Infine torniamo alla narratva con un testo weird, Sangue del mio sangue pubblicato da Vaporteppa. L'autore Giuseppe Menconi immagina un mondo in cui la necromanzia è una scienza esatta, e pertanto la forza motrice della rivoluzione industriale non è il carbone ma... le mummie. Mummie di ogni forma e dimensione vengono usate per i lavori più disparati, da semplici facchini a minatori, da generatori di energia a soldati, e gli scavi delle  vecchie piramidi che contengono mummie sono prelibate occasioni di guadagno. In quest'ambientazione che riprende un po' l'estetica steampunk-vittoriana, troviamo la protagonista Evangeline, archeologa e necromante di grande capacità che però fatica a emergere nell'ambiente accademico occupato principalmente da uomini. Dopo le prime disavventure, Evangeline ha l'occasione di unirsi alla spedizione per una delle più importanti piramidi mai ritrovate, e qui si convince di poter finalmente dimostrare le sue doti a tutto il mondo, che si trova in bilico sull'orlo di una guerra tra le nazioni più potenti. La storia segue molto bene la vicenda di Evangeline ed è efficacissima nel mostrare le difficoltà con cui si trovano a combattere le donne nell'ambiente di lavoro: per quanto la storia sia ambientata in un'ipotetico passato, le dinamiche che si vedono sono perfettamente in atto ancora oggi. La creazione e la coerenza dell'impianto su cui si costruisce il mondo è davvero impressionante, e l'idea delle mummie diffuse come forza lavoro mi pare davvero originale, tanto che penso si potrebbe tirare fuori molto altro da questo setting (ne parlavo sempre il mese scorso, di come appunto la mummia fosse una figura sottovalutata, no?). Un romanzo che affronta temi attualissimi senza sbrodolarsi addosso per quanto è attento ai temi attualissimi, cosa non facile da trovare oggi. Voto: 7.5/10

Doctor Who 12x08 - The Haunting of Villa Diodati


Come ho già avuto modo di esprimere in precedenza, non sono per niente un estimatore della direzione che il nuovo showrunner Chris Chibnall ha dato alla serie a partire dalla stagione 11. Ma questa stagione 12 ha avuto un'innegabile ripresa, forse dovuta principalmente al fatto che il passato del Dottore è stato finalmente preso in considerazione, invece di fingere che tutto fosse nuovo e mai visto prima. Anche riconoscendo questo, non ero però del tutto convinto dalle capacità di questi nuovi episodi di dimostrarsi memorabili.

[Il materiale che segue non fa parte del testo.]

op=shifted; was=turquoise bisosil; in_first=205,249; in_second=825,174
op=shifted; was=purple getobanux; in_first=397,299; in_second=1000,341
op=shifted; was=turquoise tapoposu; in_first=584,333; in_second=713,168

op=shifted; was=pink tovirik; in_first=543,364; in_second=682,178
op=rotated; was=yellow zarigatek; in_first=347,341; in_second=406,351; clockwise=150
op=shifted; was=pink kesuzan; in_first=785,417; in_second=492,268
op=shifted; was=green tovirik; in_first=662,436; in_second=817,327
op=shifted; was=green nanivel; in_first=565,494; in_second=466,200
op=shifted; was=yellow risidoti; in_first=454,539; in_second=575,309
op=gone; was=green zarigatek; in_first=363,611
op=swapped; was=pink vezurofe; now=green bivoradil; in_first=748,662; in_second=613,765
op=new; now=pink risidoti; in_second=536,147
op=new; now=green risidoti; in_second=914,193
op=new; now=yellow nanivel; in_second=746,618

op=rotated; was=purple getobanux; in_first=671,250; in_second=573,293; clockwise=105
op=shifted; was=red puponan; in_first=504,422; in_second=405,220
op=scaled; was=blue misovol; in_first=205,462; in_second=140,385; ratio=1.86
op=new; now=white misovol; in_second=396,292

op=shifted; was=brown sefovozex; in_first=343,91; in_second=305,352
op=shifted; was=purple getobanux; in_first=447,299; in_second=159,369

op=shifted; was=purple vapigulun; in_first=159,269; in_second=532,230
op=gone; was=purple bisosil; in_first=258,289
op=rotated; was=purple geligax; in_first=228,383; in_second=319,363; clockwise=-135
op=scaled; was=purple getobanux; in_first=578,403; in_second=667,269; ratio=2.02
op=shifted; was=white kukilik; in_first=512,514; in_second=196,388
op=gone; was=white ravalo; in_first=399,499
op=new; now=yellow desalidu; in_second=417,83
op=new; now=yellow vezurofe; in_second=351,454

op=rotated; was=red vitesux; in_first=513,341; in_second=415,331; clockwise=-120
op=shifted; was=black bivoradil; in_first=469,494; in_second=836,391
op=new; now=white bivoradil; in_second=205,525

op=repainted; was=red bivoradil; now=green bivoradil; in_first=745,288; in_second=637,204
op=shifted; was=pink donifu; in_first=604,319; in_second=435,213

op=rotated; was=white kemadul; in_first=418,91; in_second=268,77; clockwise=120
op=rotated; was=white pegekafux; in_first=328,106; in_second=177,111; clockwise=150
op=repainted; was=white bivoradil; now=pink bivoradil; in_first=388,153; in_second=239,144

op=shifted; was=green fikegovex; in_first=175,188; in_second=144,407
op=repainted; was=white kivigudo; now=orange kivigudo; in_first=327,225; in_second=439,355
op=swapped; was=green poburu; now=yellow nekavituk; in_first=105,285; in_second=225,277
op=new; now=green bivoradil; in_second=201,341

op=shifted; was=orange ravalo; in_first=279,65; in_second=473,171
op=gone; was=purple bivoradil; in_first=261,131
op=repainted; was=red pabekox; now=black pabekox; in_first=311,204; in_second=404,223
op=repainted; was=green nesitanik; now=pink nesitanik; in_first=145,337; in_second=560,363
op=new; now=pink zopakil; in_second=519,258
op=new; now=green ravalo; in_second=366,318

Poi arriva The Haunting of Villa Diodati e... wow.

Questo episodio ha tutti gli elementi che servono per fare una grande storia di Doctor Who. Non che la loro presenza garantisca il successo, bisogna comunque amalgamarli bene, ma qui la chimica è davvero perfetto.

- Setting e personaggi storici: la villa sul lago di Ginevra in cui si sono ritrovati per l'estate personaggi del calibro di Lord Byron (di cui peraltro aveva di recente conosciuto la figlia), Percy e Mary Shelley, John Polidori. Naturalmente il fatto di avere tra i personaggi l'autrice della prima opera della fantascienza moderna non è cosa di poco conto, ma al di là di questo, ogni personaggio è tratteggiato con una sua definita identità, ottenuta anche grazie a poche battute. Non sono però dei riempitivi vuoti come ad esempio in Orphan 55.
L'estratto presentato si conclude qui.